The Slatest

The Story Behind the Most Odious Line in Trump’s Republican Convention Speech

Donald Trump tests the teleprompters and microphones onstage before his big, awful speech on Thursday in Cleveland.

Chip Somodevilla/Getty Images

A draft version of Donald Trump’s acceptance speech at the Republican National Convention appeared online ahead of the address on Thursday. That draft was a tour de force of fearmongering, demagoguery, and anger.

One line in the speech stood out, though. In January, a young woman was killed in Nebraska after an undocumented immigrant who was street-racing with a blood alcohol level of three times over the legal limit crashed his car into hers. The speech describes the incident:

“One … border-crosser was released and made his way to Nebraska. There, he ended the life of an innocent young girl named Sarah Root. She was 21 years-old, and was killed the day after graduating from college with a 4.0 Grade Point Average. Her killer was then released a second time, and he is now a fugitive from the law.”

Then, Trump puts the blame squarely on President Barack Obama and suggests that this one case demonstrates the need to enact his proposed policy of deporting 12 million undocumented immigrants. The language he uses to do this is stark and ugly. It is the most odious line in the entire speech (italics are mine):

I’ve met Sarah’s beautiful family. But to this administration, their amazing daughter was just one more American life that wasn’t worth protecting. One more child to sacrifice on the altar of open borders.
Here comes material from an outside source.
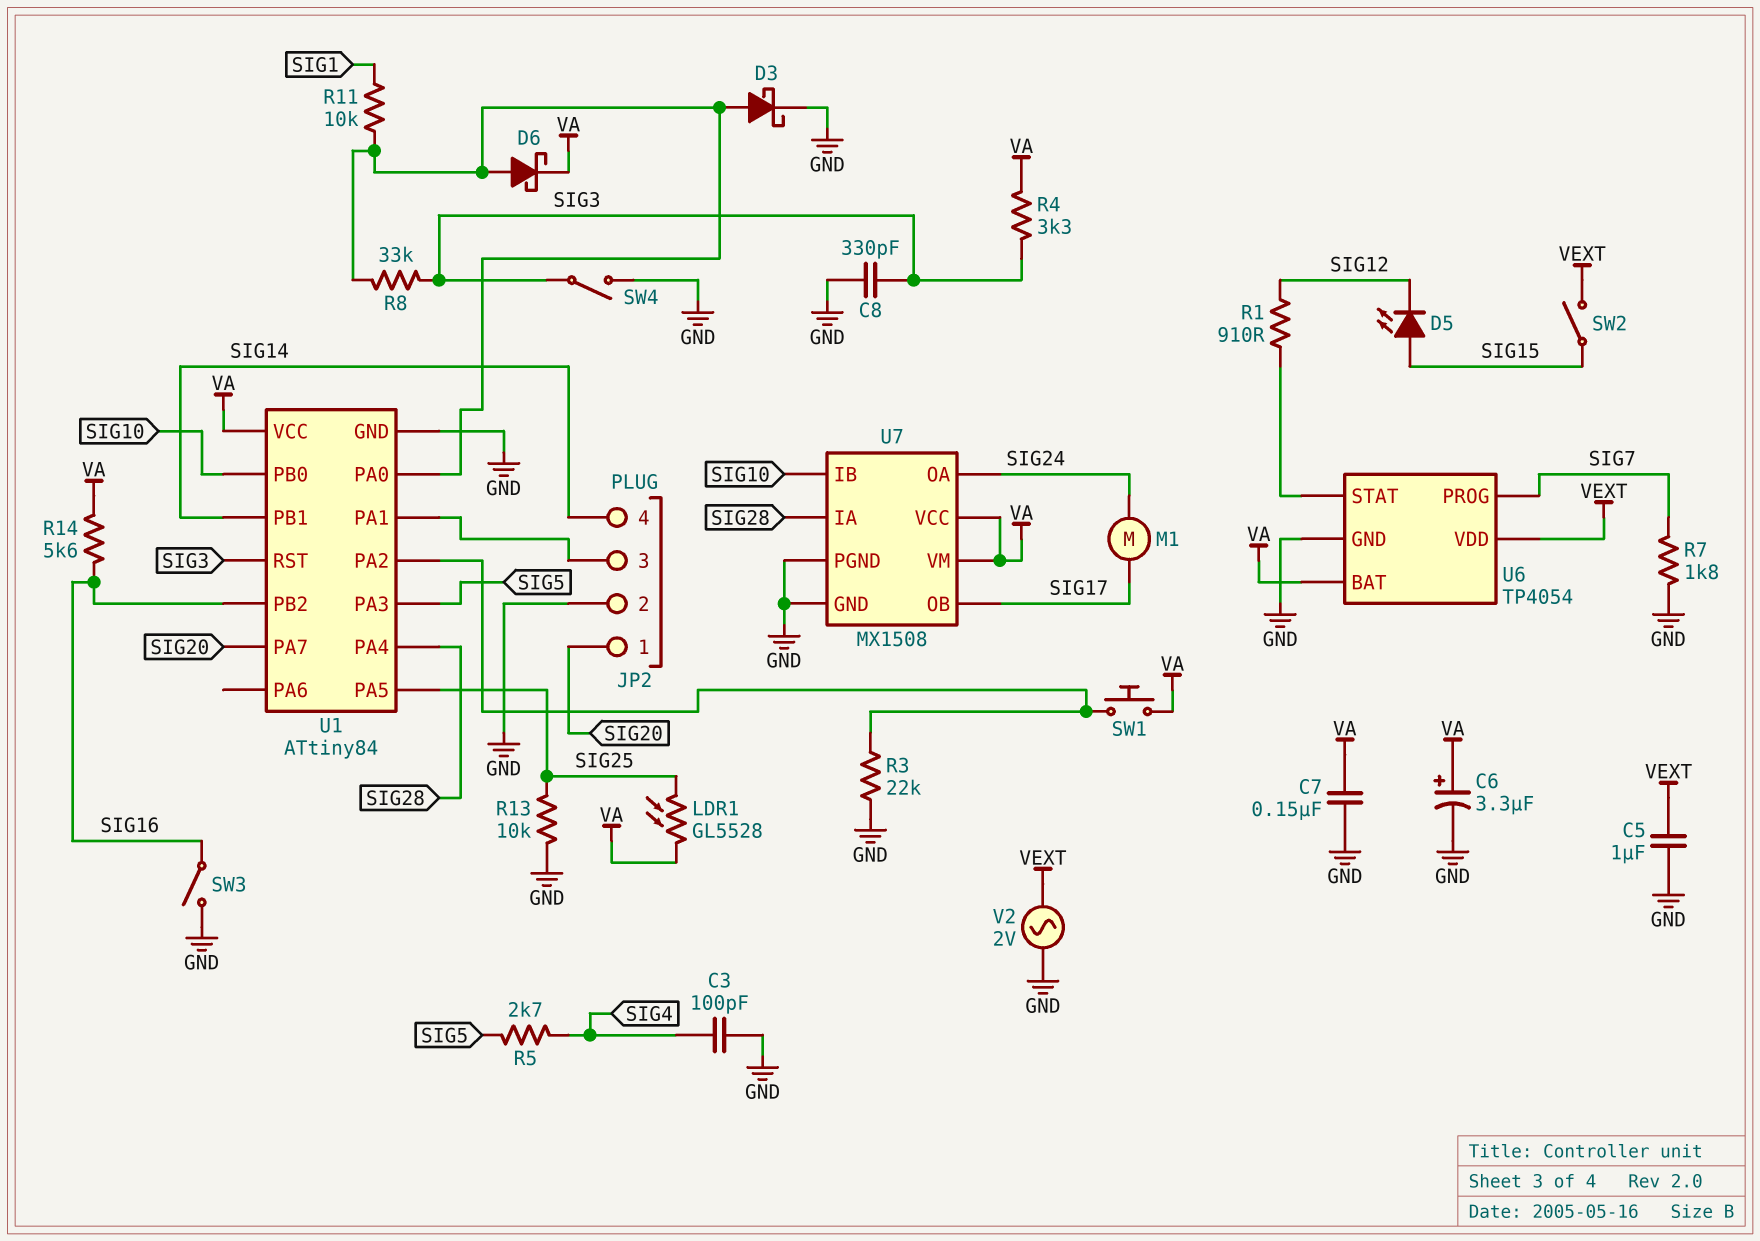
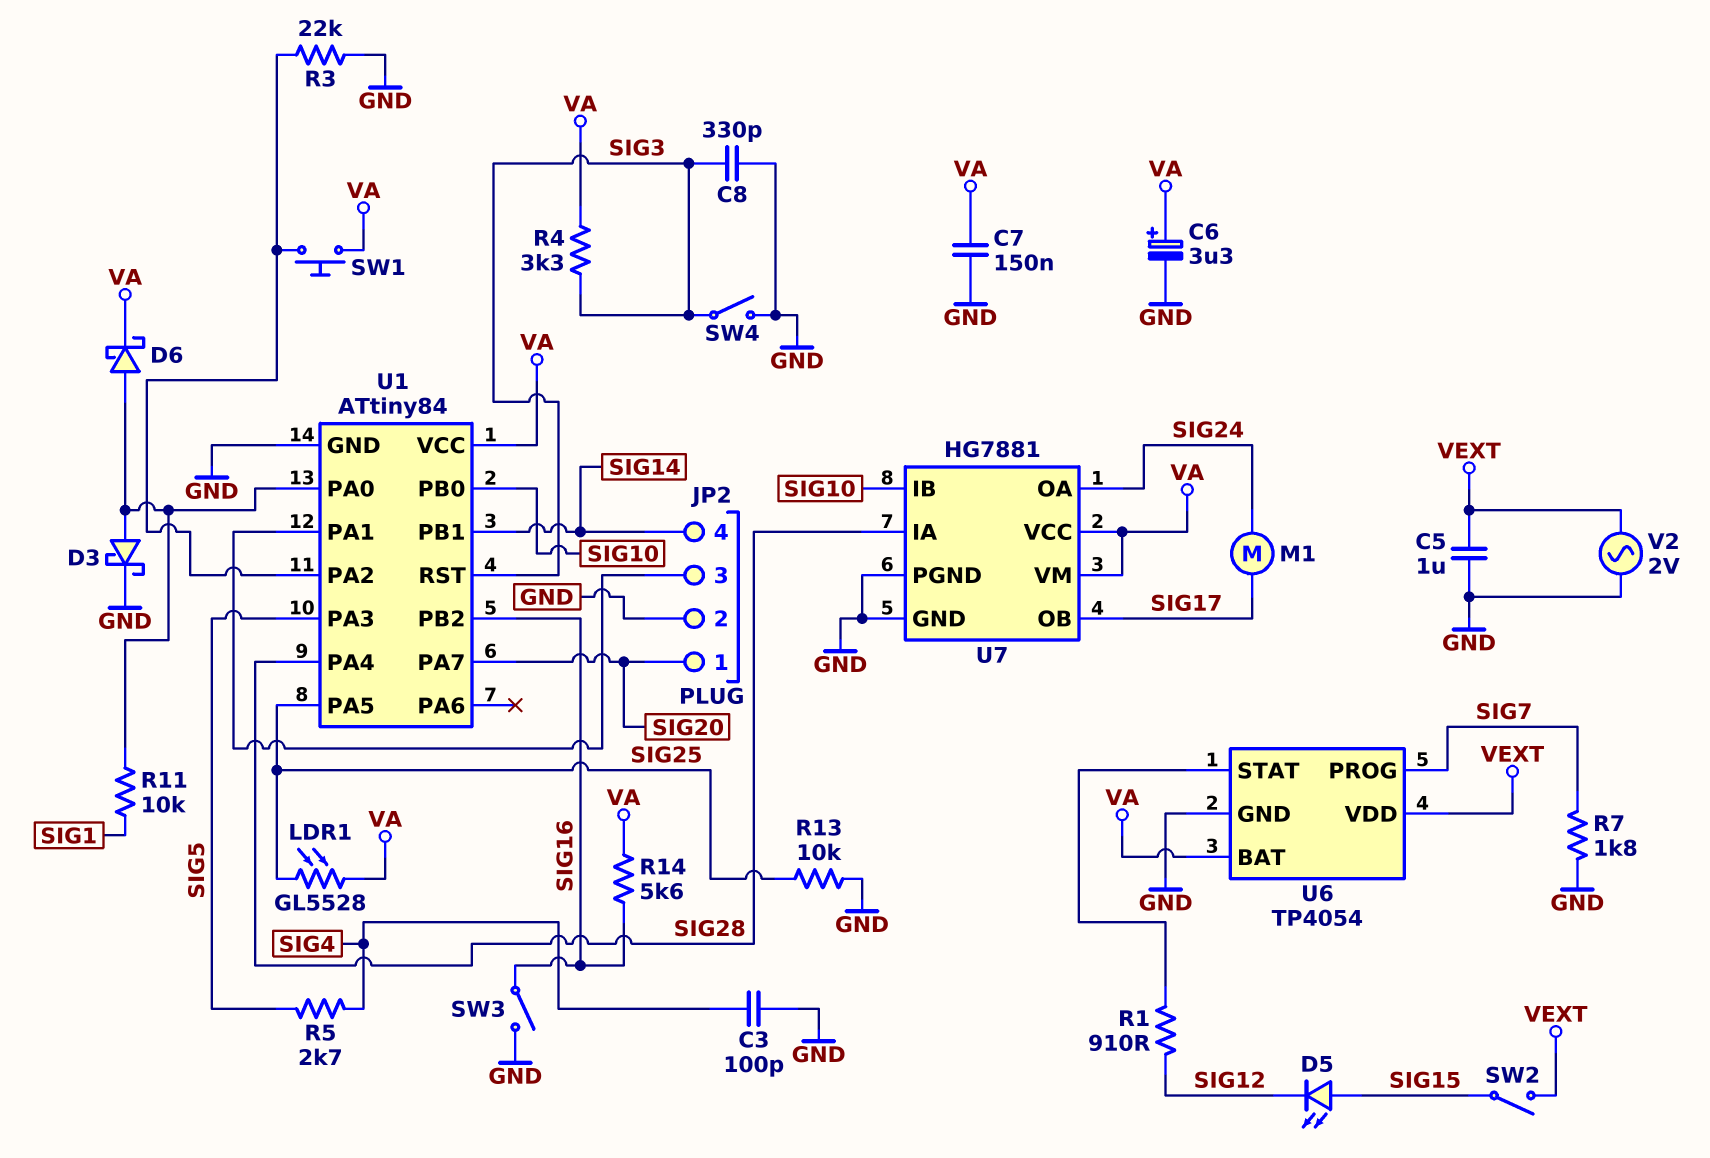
R8: 33k (SIG3, U1/PA0) -> none
U7: MX1508 -> HG7881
Yes, Trump goes full “child sacrifice” in the biggest moment of his life. Putting aside the grotesquery of Trump’s framing—trying to find a policy to accommodate this nation’s millions of undocumented immigrants equals the ritualistic killing of children—what is the story of Sarah Root?

Root had just graduated from Bellevue University with a 4.0 GPA and a degree in investigations when Eswin Mejia, 19, of Honduras crashed into her car. His blood alcohol level was .241. Root died in the hospital a short time later.

According to Fox News, Immigration and Customs Enforcement encountered Mejia in May 2013 in Nogales, Arizona, when he was 16, and designated him as an unaccompanied child before sending him to Omaha in 2014 to live with his brother.

After Root’s death, Mejia was let out of jail on bond in early February and then fled—he is now on ICE’s most-wanted list. The Omaha World-Herald documented the “systemic failure,” from the local to the federal level, that led to Mejia’s flight from justice.

On a scale of 1 to 7, Mejia was listed as just a 2-level flight risk despite being from another country and not a U.S. citizen.

Douglas County Judge Jeff Marcuzzo set Mejia’s bail at just 10 percent of $50,000, so he only needed to post $5,000 to secure his release.

No prosecutor objected to this bail amount.

Root’s father asked a police investigator about the bail amount on repeated occasions, and the police investigator repeatedly called ICE to request that Mejia be detained “due to bond amount and elevated flight risk.”

ICE denied those requests and has given a number of ex post facto explanations. In an initial statement, it said this: “[Mejia] did not meet ICE’s enforcement priorities … because he had no prior significant misdemeanor or felony conviction record.”

Mejia, however, had failed to appear in court for driving the wrong way on a one-way street and an arrest for driving without a valid driver’s license. He had an outstanding warrant and had twice failed to appear in court.

Nonetheless, he went free and is now a fugitive. ICE deputy director Dan Ragsdale has essentially since said that this was a mistake. “Simply put, Eswin Mejia should be in custody,” Ragsdale told Omaha ABC affiliate KETV. “I have made it clear to the ICE field office that similarly situated aliens should be subject to enforcement action.”

“This answer isn’t good enough, so we’re going to expect something different,” Root’s father Scott said.

Indeed, the family is upset with the response, and the mother Michelle met with Trump after he gave a speech in Iowa in May, in which he said about Sarah’s death, “you had a horrible killing here in Omaha, we don’t have to go into it … illegal immigration.” Michelle Root now supports Trump, having twice voted for Obama, and is pushing for congressional action called Sarah’s Law that would require ICE to hold in custody any undocumented immigrant who is charged with a crime that resulted in a death or serious bodily injury.

Merits of Sarah’s Law and the tragedy of her story aside, the way Trump’s speech uses her death is one of the greatest shames of this convention.